Cornbread for Cereal – and Other Forgotten Mornings
Some mornings at the homestead are nothing short of a time slip.
Today, for instance, my youngest padded in from the barn with hay on his sleeves and a grin on his face, asking, “Did you save me any cornbread?” Not for warming and buttering. Not for slathering in honey. But to pour a cold splash of fresh goat’s milk over and eat like cereal.
My oldest son prefers it the same way. Both of them — born years apart but cut from the same cloth — like their biscuits with molasses, their mornings quiet, and their breakfast slow. They are what I call “old souls.”
You know the kind — children born with hearts that remember rhythms they were never taught.
It reminded me of stories passed down from the generation before. Men who came in from the fields dusty and sun-worn, and instead of reaching for a box of cereal, they reached for supper’s leftover cornbread. A wedge on a plate, milk poured straight from the springhouse jar, maybe a little drizzle of sorghum if they were feeling indulgent.
This wasn’t “poor man’s food.” It was real food — grown, gathered, made from scratch. Food that didn’t ask for attention. It simply nourished.
I call this recipe a “Jiffy Mix Hack,” though we don’t use boxes much here. It’s a bit sweeter than traditional southern cornbread — more of a Johnny Cake, really. Just a simple recipe. But it stirs up the same cozy feel as that familiar blue and white box I remember from the local grocery store in my childhood.
Still, this version tastes a bit more like memory and a bit less like modern convenience.
There’s a beauty in the way food anchors us — how even a slice of warm cornbread can pull a thread from one generation to the next. My boys may not know every story from their great-grandparents’ time, but I see the echoes in them:
- In how they look forward to a simple homemade food.
- In how they pour milk with reverence.
- In how they pause between bites, like something sacred is happening.
And maybe it is.
Because we don’t just hand down recipes in this life.

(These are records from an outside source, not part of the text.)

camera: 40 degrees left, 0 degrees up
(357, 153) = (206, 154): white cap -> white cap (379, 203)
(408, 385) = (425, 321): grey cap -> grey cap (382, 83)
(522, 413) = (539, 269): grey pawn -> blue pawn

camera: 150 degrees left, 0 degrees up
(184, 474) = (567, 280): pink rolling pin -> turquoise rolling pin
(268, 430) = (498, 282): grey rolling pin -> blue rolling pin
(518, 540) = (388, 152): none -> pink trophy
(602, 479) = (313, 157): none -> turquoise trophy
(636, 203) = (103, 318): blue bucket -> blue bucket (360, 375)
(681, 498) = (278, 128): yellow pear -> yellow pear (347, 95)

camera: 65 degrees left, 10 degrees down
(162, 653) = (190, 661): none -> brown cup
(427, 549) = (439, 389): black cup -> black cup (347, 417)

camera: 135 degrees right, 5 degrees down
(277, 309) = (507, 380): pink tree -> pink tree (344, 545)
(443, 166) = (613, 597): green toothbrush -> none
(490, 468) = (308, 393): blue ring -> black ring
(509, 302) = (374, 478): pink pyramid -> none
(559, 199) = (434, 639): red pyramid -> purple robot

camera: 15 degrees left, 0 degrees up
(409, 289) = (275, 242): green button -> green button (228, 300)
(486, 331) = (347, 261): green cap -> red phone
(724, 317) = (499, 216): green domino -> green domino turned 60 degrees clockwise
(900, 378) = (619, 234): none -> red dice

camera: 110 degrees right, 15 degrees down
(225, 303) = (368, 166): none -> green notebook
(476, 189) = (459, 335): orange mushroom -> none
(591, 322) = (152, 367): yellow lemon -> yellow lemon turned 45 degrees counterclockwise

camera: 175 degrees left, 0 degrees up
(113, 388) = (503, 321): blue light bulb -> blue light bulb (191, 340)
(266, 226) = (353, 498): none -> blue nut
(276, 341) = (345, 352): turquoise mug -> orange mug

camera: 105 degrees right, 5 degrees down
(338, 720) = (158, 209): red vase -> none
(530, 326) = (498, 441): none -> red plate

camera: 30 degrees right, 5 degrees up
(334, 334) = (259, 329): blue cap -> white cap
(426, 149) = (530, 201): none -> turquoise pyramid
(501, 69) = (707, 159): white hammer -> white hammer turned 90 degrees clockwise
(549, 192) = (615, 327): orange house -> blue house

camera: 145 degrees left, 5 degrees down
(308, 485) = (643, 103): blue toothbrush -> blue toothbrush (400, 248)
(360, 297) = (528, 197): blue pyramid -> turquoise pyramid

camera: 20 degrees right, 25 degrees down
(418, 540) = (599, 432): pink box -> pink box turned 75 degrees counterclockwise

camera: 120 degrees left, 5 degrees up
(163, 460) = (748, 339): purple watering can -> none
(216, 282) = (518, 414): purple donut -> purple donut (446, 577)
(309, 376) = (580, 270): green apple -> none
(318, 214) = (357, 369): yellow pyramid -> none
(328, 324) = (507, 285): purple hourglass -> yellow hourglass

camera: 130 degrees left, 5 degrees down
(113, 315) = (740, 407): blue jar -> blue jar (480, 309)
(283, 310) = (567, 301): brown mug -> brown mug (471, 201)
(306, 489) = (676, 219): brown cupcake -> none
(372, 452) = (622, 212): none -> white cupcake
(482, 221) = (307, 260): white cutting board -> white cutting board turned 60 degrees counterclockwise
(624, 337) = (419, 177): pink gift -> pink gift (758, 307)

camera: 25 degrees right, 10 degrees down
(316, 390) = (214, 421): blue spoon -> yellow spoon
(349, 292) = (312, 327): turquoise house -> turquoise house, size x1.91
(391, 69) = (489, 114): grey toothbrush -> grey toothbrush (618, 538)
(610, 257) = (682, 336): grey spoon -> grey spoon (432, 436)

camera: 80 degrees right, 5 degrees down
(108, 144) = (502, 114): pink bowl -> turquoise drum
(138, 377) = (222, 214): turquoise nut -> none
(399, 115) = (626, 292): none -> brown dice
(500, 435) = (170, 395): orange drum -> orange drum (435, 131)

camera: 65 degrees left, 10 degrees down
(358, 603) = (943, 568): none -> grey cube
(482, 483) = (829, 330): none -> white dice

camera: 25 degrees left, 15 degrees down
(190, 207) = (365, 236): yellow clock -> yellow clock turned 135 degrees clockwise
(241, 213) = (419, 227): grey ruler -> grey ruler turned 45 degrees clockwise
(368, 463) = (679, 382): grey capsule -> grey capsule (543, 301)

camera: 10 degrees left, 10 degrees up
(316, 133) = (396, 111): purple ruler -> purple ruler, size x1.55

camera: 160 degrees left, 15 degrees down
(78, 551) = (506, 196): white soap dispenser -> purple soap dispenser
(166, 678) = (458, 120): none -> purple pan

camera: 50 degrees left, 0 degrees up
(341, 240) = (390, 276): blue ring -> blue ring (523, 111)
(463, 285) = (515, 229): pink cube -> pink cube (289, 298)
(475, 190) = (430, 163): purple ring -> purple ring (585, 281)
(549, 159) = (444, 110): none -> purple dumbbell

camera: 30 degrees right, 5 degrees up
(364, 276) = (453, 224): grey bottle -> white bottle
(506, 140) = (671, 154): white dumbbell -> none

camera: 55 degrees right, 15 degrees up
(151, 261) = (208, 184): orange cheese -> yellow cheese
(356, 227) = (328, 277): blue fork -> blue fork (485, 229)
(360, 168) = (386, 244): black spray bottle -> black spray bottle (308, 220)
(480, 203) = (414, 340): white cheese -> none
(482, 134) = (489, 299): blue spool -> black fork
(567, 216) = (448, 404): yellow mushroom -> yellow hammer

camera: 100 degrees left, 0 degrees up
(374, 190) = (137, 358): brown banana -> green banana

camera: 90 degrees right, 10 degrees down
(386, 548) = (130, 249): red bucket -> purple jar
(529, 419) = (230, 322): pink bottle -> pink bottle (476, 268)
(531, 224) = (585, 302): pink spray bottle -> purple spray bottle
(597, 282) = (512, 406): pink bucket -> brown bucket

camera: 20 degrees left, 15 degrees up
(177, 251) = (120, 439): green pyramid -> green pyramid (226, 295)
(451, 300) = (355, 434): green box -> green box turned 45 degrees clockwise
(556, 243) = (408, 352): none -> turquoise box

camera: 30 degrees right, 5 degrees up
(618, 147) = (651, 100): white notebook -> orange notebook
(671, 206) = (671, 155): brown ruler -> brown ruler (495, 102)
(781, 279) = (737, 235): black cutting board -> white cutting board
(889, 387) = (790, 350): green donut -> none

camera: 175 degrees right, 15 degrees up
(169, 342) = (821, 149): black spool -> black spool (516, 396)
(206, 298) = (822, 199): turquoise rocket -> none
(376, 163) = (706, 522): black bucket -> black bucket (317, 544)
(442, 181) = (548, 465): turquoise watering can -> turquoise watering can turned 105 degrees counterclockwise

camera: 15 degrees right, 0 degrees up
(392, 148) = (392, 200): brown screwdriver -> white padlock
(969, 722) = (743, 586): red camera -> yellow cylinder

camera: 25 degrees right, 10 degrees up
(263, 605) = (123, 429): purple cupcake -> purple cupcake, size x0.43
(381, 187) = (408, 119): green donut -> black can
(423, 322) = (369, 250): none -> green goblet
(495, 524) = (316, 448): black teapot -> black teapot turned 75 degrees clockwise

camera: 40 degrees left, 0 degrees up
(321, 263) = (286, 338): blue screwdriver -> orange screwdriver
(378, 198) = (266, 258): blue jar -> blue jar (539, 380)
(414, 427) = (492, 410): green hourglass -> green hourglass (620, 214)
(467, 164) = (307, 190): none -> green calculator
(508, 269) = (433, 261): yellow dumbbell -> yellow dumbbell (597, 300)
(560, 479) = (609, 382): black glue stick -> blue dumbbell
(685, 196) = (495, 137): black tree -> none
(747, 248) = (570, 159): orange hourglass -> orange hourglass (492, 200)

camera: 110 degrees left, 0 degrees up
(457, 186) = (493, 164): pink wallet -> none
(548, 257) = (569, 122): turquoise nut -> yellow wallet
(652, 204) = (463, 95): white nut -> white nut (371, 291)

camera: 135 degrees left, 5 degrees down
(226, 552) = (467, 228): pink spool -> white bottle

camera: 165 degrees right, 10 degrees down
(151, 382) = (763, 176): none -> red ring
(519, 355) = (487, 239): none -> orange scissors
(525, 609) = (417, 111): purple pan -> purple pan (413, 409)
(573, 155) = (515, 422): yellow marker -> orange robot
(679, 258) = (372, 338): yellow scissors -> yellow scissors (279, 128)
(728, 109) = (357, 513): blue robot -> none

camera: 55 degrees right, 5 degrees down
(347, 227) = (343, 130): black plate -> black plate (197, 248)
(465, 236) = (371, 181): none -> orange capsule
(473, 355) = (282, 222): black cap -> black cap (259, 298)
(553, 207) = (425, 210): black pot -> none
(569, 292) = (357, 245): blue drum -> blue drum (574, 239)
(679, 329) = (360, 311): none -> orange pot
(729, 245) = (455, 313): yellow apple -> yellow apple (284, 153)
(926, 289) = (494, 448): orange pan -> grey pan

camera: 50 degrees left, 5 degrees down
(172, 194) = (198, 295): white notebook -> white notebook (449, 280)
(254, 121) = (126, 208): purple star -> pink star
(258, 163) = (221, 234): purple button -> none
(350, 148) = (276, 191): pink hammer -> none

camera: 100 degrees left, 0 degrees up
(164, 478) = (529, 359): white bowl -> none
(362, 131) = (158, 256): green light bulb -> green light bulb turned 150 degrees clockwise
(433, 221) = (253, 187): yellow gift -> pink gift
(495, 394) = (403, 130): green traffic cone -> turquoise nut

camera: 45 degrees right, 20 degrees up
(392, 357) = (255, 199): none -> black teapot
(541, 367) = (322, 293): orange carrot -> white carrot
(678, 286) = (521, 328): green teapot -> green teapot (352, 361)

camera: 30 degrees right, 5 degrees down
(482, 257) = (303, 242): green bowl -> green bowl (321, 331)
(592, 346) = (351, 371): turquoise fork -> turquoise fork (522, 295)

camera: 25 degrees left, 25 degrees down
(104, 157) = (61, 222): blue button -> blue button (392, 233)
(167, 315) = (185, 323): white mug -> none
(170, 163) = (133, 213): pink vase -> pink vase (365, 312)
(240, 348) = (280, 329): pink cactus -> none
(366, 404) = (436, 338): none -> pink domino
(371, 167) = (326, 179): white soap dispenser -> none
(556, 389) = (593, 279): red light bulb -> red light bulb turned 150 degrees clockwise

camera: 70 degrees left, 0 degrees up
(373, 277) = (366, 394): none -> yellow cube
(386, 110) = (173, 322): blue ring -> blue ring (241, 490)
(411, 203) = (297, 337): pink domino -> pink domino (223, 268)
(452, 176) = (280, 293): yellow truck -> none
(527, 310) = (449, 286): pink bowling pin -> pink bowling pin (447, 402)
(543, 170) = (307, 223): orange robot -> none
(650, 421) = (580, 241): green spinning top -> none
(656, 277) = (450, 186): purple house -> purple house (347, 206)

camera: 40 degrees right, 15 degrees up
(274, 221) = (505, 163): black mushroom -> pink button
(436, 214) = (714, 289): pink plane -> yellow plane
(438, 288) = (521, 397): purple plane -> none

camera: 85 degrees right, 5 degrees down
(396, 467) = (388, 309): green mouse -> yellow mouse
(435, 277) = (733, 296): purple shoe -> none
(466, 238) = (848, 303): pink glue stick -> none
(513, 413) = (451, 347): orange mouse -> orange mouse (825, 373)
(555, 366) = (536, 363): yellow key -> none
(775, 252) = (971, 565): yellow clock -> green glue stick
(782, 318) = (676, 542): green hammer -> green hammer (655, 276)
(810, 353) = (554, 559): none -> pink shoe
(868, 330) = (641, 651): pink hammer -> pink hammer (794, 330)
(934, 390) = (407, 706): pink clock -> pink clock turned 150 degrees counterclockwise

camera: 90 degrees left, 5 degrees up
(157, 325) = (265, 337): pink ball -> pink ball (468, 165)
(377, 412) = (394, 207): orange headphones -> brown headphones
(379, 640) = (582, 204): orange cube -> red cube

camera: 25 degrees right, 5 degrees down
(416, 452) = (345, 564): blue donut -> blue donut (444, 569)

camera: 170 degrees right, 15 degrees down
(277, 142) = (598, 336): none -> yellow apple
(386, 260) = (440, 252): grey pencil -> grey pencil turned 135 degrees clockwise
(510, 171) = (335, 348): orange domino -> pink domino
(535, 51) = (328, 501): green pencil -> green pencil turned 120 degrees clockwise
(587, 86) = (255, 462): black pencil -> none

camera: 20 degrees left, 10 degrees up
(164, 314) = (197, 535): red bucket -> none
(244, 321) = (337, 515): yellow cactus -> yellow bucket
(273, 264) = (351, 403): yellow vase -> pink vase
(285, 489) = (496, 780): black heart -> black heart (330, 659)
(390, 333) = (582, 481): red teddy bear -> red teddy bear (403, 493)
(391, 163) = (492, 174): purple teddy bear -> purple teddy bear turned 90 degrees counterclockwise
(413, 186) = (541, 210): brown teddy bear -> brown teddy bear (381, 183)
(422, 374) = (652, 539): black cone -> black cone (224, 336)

We hand down rhythm. We hand down rest. We hand down reverence for the small things.
“And when thy son asketh thee in time to come, saying, What mean the testimonies… then thou shalt say unto thy son…”
— Deuteronomy 6:20–21
We are always passing something down — whether we mean to or not.
Let it be gratitude. Let it be simplicity. Let it be the kind of food, and the kind of faith, that sticks to the ribs.
The Jiffy Mix Hack – Johnny Cake-Style Cornbread
- 2 cups cornmeal or corn flour
- 1 cup flour
- 1 cup sugar, (or less), depending on your sweet tooth
- 1 tsp baking soda
- 1/2 tsp salt
- 1 cup milk (butter milk if you have it and if not, add a Tablespoon of ACV to the milk and let is sit for about 10 minutes. It will show “thickness” or “chunky”.
- 1/3 cup melted shortening or melted butter
- 1 eggs
Mix, pour into a greased skillet or pan, and bake at 400°F for about 20–25 minutes.
Cool slightly, slice thick, and pour milk over it in a bowl.
Let memories rise to the top like cream.